Boca Raton officials gave the go-ahead this week for a pilot program that will offer free short-term parking in 26 spaces on one downtown street, with the goal of supporting businesses which have complained that aggressive parking enforcement has been a detriment to their bottom line.
The program will begin in the coming days to NE 1st Avenue, where at least one business owner has told city officials that a lack of short-term parking options has affected their sales. The need to “feed the meter” – at a kiosk or via app – and pay for parking has also drawn the ire of some residents who lament having to pay to park for just a few minutes of parking to conduct a transaction in a store.
“The most common complaint I hear about downtown is, ‘I just want to get a cup of coffee, I just want to get something from the store,'” said Councilman Marc Wigder in his role as a commissioner with the Community Redevelopment Agency, which manages the downtown parking program.
Stephen Timberlake, a special projects manager for the CRA, said his team developed a program where drivers can obtain 29 minutes of free parking on NE 1st Avenue between Palmetto Park Road and NE 2nd Street as part of a pilot program. The pilot will last for three months, after which time it will be evaluated based on numerous criteria, including revenue collection, the effect on enforcement and the response from adjacent business owners.
Under the pilot program, motorists will still have to visit a parking kiosk or reserve a space in the ParkMobile app on their smartphones. When a person approaches the kiosk and enters their space number, an option for 29 minutes of free parking will show up on the display, and can be selected. The kiosk will then print a receipt acknowledging the free time period. Drivers who use ParkMobile will still be charged 30 cents for their “free” parking period since the app developer collects the payment regardless of the price of a space – even if the price is zero.
Timberlake conceded that there is a possibility that the free parking period could be abused by a driver returning to a kiosk every 29 minutes to select another swath of time, however it is unlikely to be widespread in nature.

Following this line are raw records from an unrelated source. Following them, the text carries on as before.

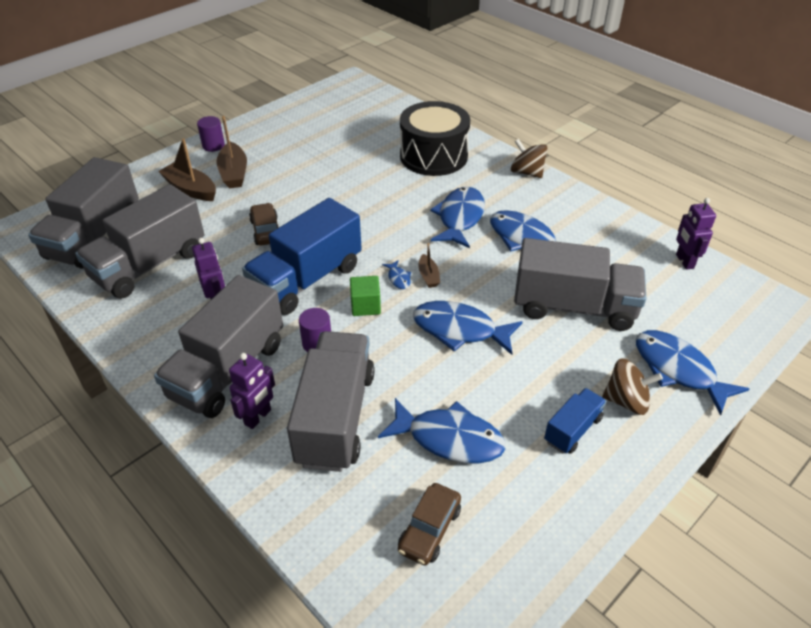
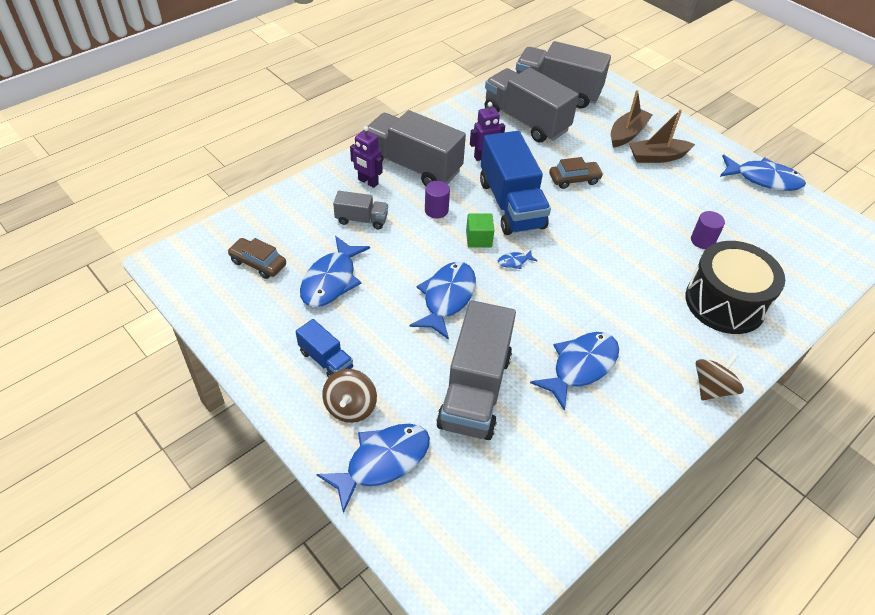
camera: 90 degrees right, 5 degrees up
(213, 145) = (699, 142): purple cylinder -> purple cylinder (702, 241)
(307, 279) = (511, 204): blue truck -> blue truck turned 150 degrees counterclockwise
(335, 417) = (361, 219): grey truck -> grey truck, size x0.49
(428, 276) = (518, 282): brown boat -> none
(459, 218) = (611, 314): blue fish -> blue fish (763, 179)
(684, 261) = (553, 521): purple robot -> none

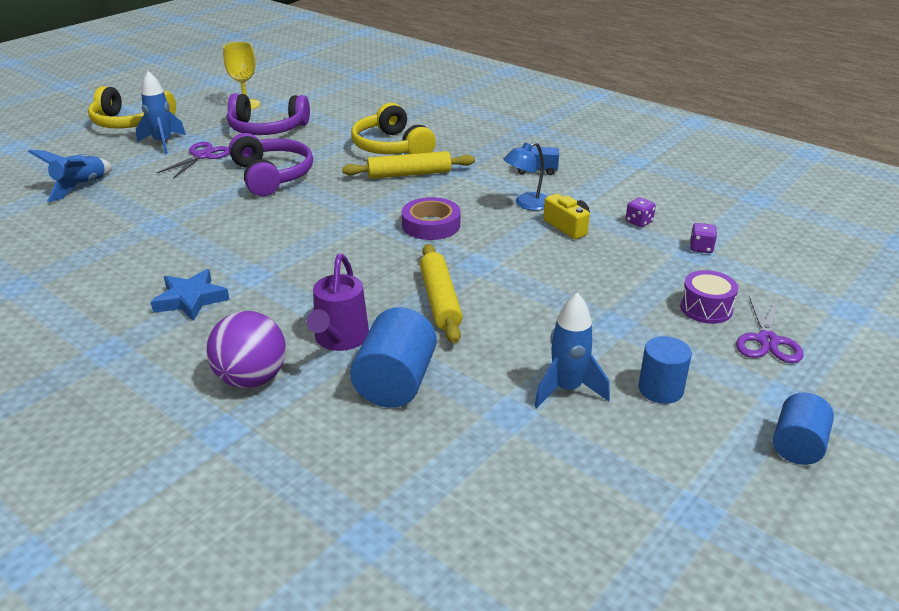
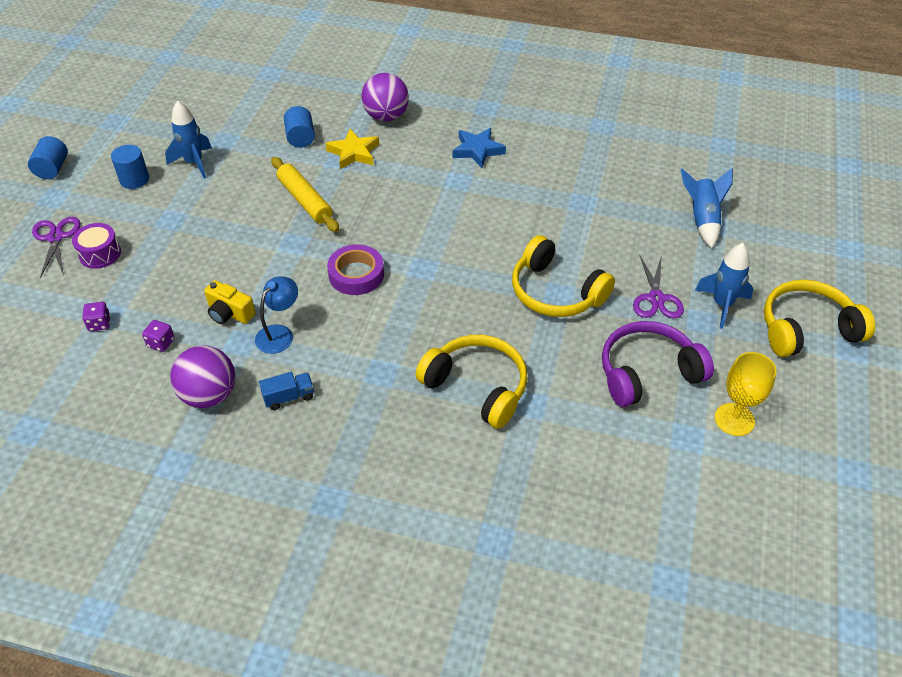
camera: 155 degrees right, 15 degrees up
(271, 176) = (556, 292): purple headphones -> yellow headphones
(339, 340) = (354, 153): purple watering can -> yellow star
(395, 383) = (300, 138): blue cylinder -> blue cylinder, size x0.66
(409, 174) = (423, 342): yellow rolling pin -> none
(601, 184) = (209, 395): none -> purple ball

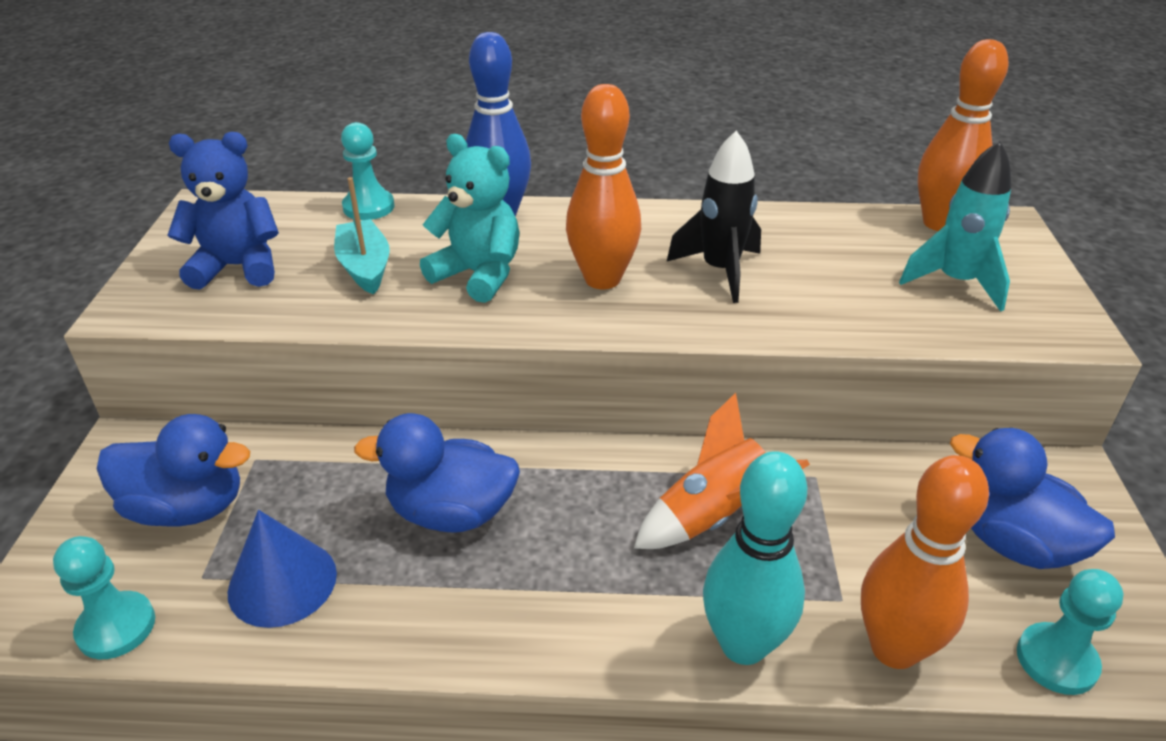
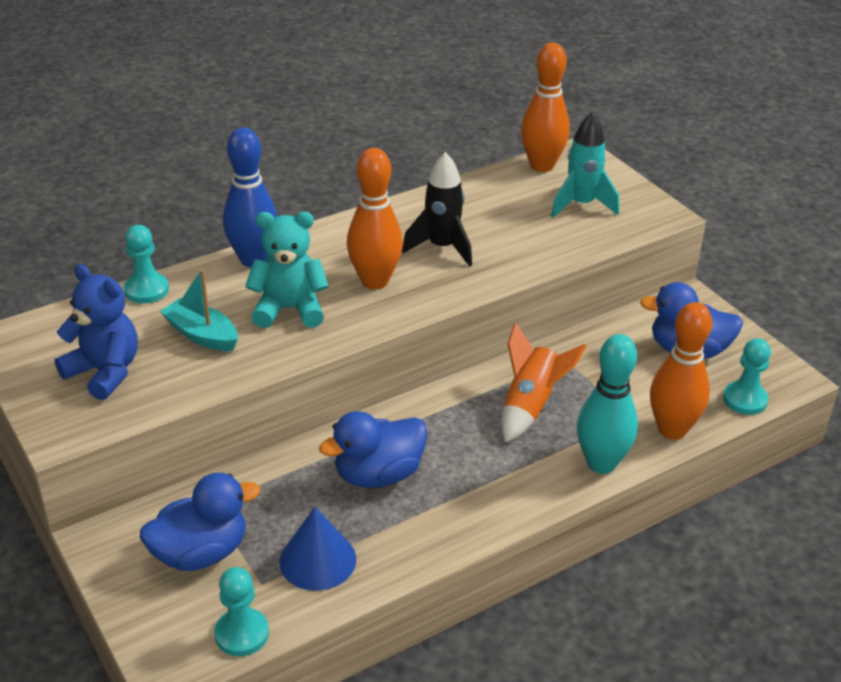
camera: 35 degrees left, 0 degrees up
(238, 267) = (104, 372): blue teddy bear -> blue teddy bear turned 75 degrees clockwise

“If you miss it by 15 minutes and end up with a $35 ticket, it’s not going to make much sense to continue doing that,” he said. “You’re better off just paying the $4 for two hours in that scenario.”

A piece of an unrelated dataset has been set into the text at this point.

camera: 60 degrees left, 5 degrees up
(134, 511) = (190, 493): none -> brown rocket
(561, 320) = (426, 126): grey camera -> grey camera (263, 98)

Another potential hiccup could be increasing the number of spaces taken on NE 1st since the program will be in place there, but not on surrounding streets.
“Any time you change one particular street and not the whole area, it could drive additional space occupation in that one area,” Timberlake said, though the issue would likely be solved if the program were to become more common across the downtown sector.
The 26 spaces that will become part of the pilot program generated over $70,000 in revenue last year, however just $2,100 – about 3 percent – of that revenue came from about 2,750 short-term transactions of 15 or 30 minutes. The average time purchased on the avenue was 90 minutes.
City council members, acting in their capacity as CRA commissioners, unanimously agreed to embark on the pilot program.
“I appreciate the pilot program, I really do, and I think 1st Avenue is not the only place where they’re feeling it, so hopefully we can move to other areas if this pilot program is successful,” Wigder said.
Implementation was set to occur by the end of the week.
“We’ll get this live by the end of this week and signage, probably, within the next two weeks,” Timberlake said.